Each piece is organized around a theme, favoring atmosphere and texture over melody, groove, or fireworks, leaving us unable to fetishize any individual element as if it could be detached from the whole and turned into a hummable key hook. As ever with free-improv records, the level of control is remarkable. Even if there is a bit of studio trickery here and there (overdubbing, reverb, synths), what you have to listen out for is how each individual plays in the absolute present — it’s not about some silly New Age idea about “living in the moment,” it’s about producing something that can never be repeated.
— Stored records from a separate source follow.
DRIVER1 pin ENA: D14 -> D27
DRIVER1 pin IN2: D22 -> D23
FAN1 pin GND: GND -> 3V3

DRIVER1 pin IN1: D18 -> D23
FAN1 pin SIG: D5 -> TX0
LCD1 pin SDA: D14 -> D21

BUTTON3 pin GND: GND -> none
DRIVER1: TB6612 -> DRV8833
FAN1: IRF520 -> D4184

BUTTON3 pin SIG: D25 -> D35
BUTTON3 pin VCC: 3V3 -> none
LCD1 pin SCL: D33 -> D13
“Rise” begins with a typical Chris Abrahams piano flourish and a retro sci-fi synth pad. Lloyd Swanton’s bass gurgles, snoring like a satisfied beast, before he starts using the bow to make a more conventional double-bass sound as if he were playing in a string quartet. Tony Buck’s drums are impossible to make sense of, their incomprehensibility acting as the element that makes Unfold comprehensible as a whole. His drumming is as expressive as it is rhythmic, as if he’s playing “prepared” drums rather than in a jazz setup; here, the snare drum — and the absent bass-drum and toms — take a backseat to clattering hi-hats and churning arrhythmic shaker sounds (which may well even be tied to the hi-hats). At this point, the percussion sounds like someone dipping their hand into a box of Legos. If the bass-drum and toms are there at all, they’re either filtered to within an inch of their lives or concealed by Swanton’s bass. The last third descends into chaos.
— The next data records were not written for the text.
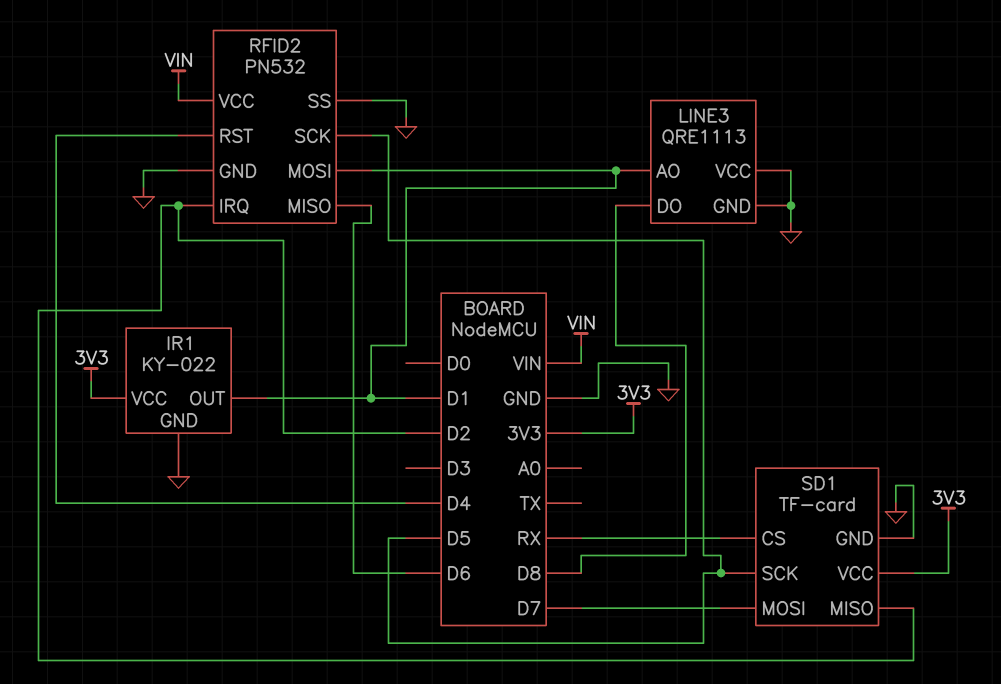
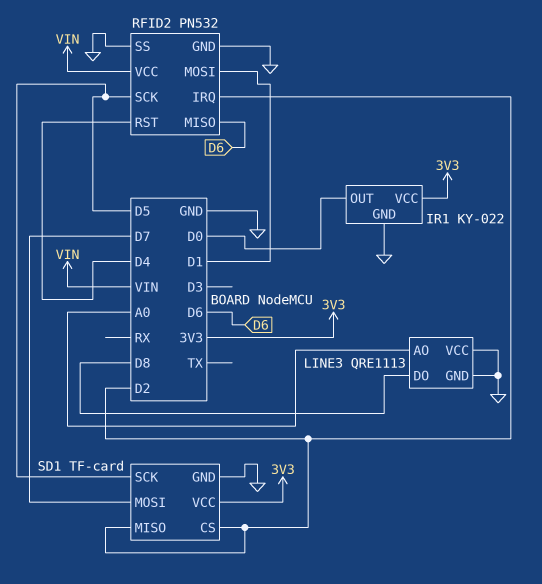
IR1 pin OUT: D1 -> D0
LINE3 pin AO: D1 -> A0
SD1 pin CS: RX -> D2

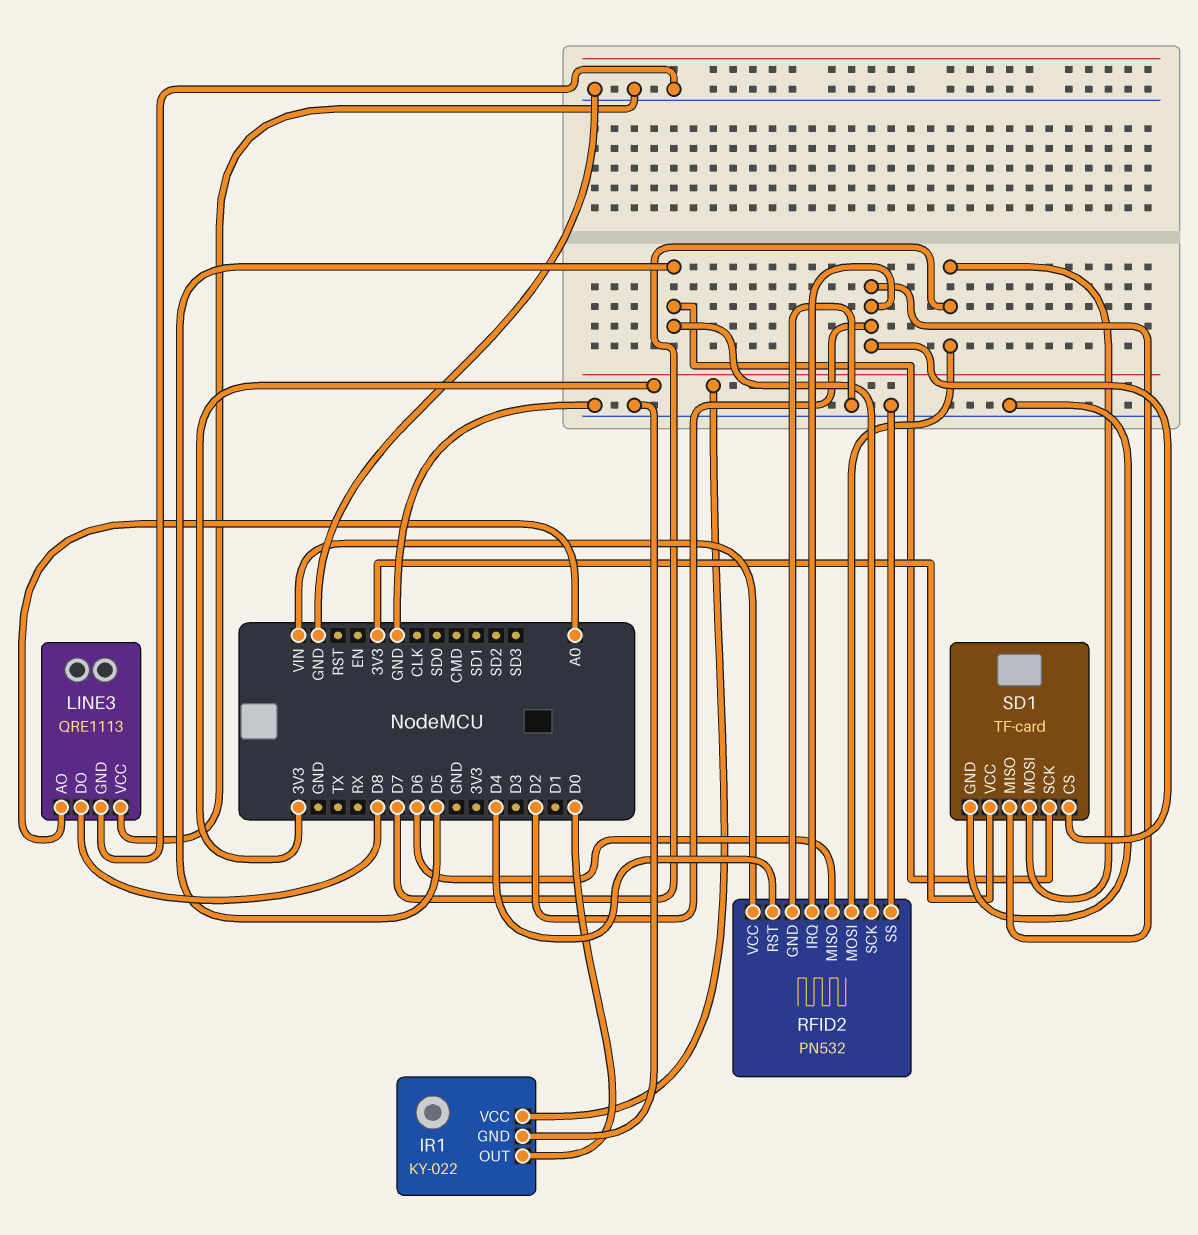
RFID2 pin MOSI: D1 -> D7

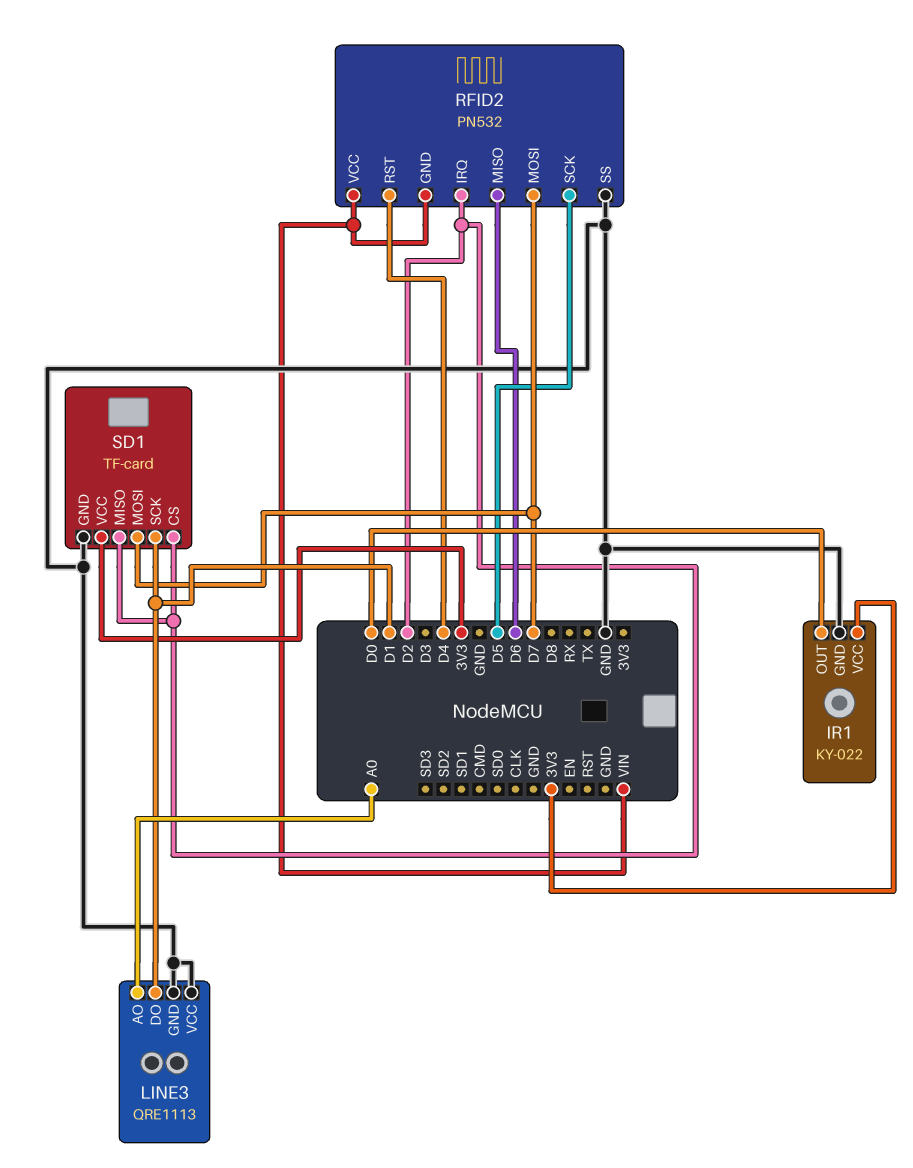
LINE3 pin DO: D8 -> D1
RFID2 pin GND: GND -> VIN
SD1 pin SCK: D5 -> D1

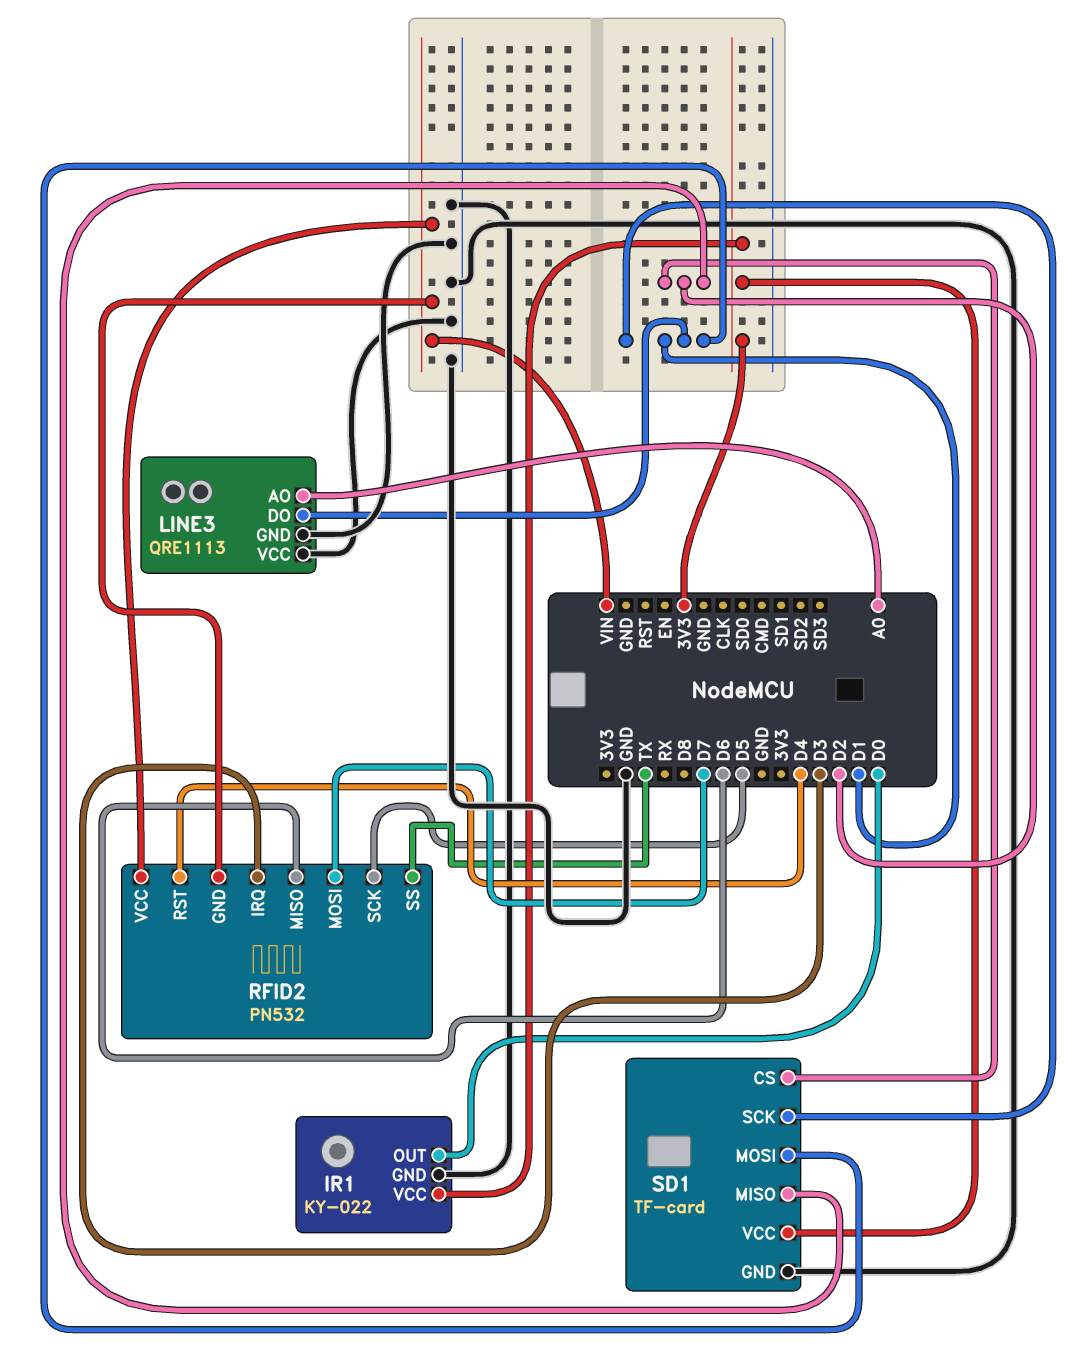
RFID2 pin IRQ: D2 -> D3
RFID2 pin SS: GND -> TX
SD1 pin MOSI: D7 -> D1

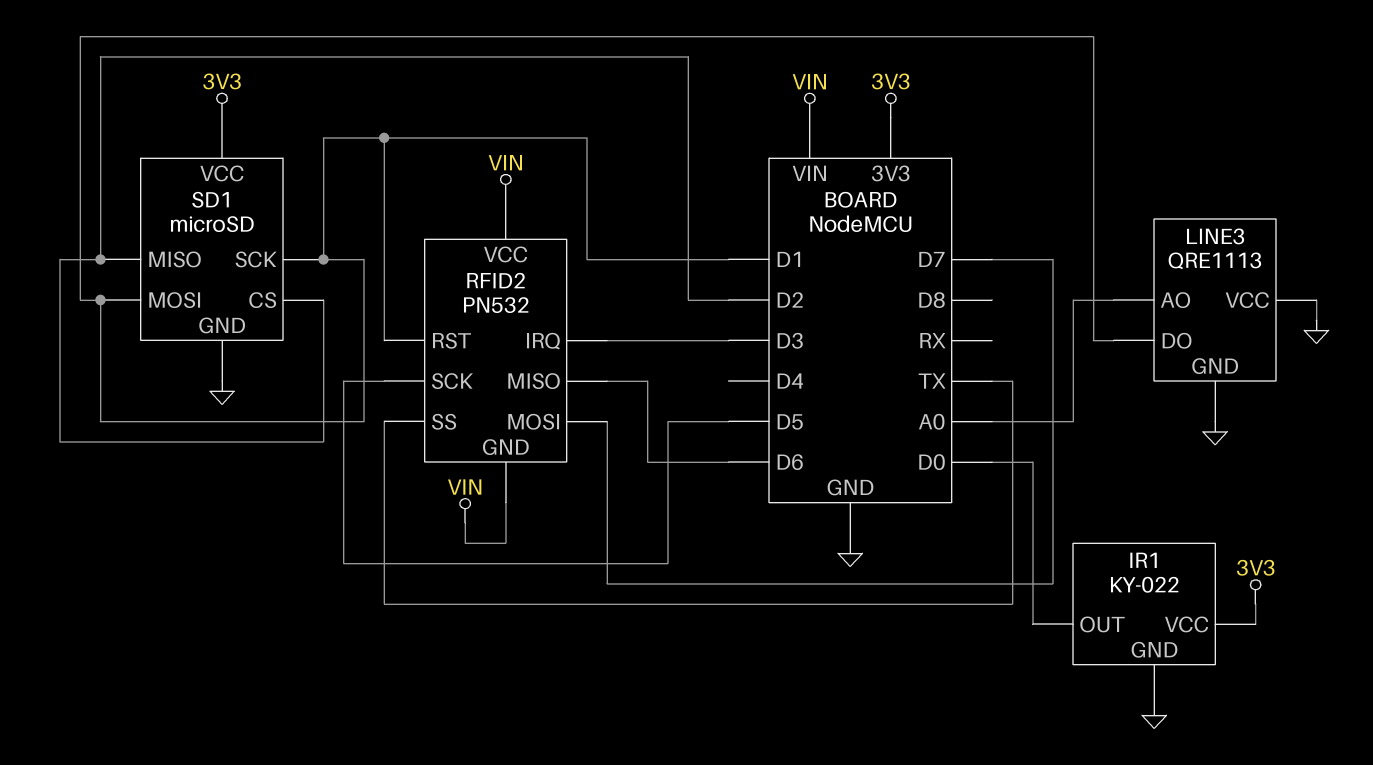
RFID2 pin RST: D4 -> D1
SD1: TF-card -> microSD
“Overhear” begins with a moaning bowed bass sound, drums that sound like someone shaking a bag of broken teeth, and an organ, which here acts as the lead instrument. It sounds like Terry Riley playing covers of The Doors in a keyboard shop haunted by the ghosts of Booker T & the MG’s (or something like that). The organ figure circles around and around, draining dry any possibility of uniting everything under a groove, despite the instrument’s usual associations with funk, soul, and praising the lord.

“Blue Mountain” is the most engaging and unashamedly beautiful piece here. You might need to sit in silence for a little while after listening to it. The band begin as an ensemble — rolling snares, a driving hollowed out organ synth, piano, bass — and they never let up. Abrahams plays something amounting to a hummable melody, offering a whole series of meditations on its basic figure throughout. The percussion here sounds like the symbolic death rattles of some orientalising cult, but it’s paired with wind-chimes that add a dimension of randomness to the proceedings. There’s a peculiar moment of calm half way through, where you’re left with just the piano, organ, wind-chimes, and what is probably Swanton scraping his bass. After about 13 minutes, the tension starts to ramp up. Buck’s bass drum starts working like a techno kick smothered in cymbals, the spaces in Abrahams’ figures become ever smaller, and that scraping sound becomes increasingly anxious. It finishes in jets of noise, each sound blurring into one mass, almost indistinguishable from one another but still driving forward into oblivion.

“Timepiece” owes much more to unpredictability than it does the even ticking of a clock. This is time to think — time for the vaulting ambitions of the imagination — and not the rationalized time of the factory or the office. It begins with unsteady drumming. The snare sounds like it has delay on it, but it is most likely the work of Buck’s all too human hands, occasionally backed up by a buzzing sound. It could be the sound of hurrying through the undergrowth being laughed at by arrogant birds of paradise, or it could be a fire-bell breaking the lazy office worker out of their dreamy reverie. Or it could be the impending doom of the real world breaking into the gentle world of the nursery interior, given that Abraham’s sparse piano work is paired to an organ that sounds as much like a music box as it does a vibraphone, glockenspiel, xylophone, whatever. They intertwine, coming in waves without ever mobilizing a full-frontal attack. Swanton’s bass takes the role we would usually associate with the prepared piano. It plays a single note ever so often, like an on-the-one bass tone more familiar from drum & bass or dubstep. It’s ominous, brooding, and a fitting end.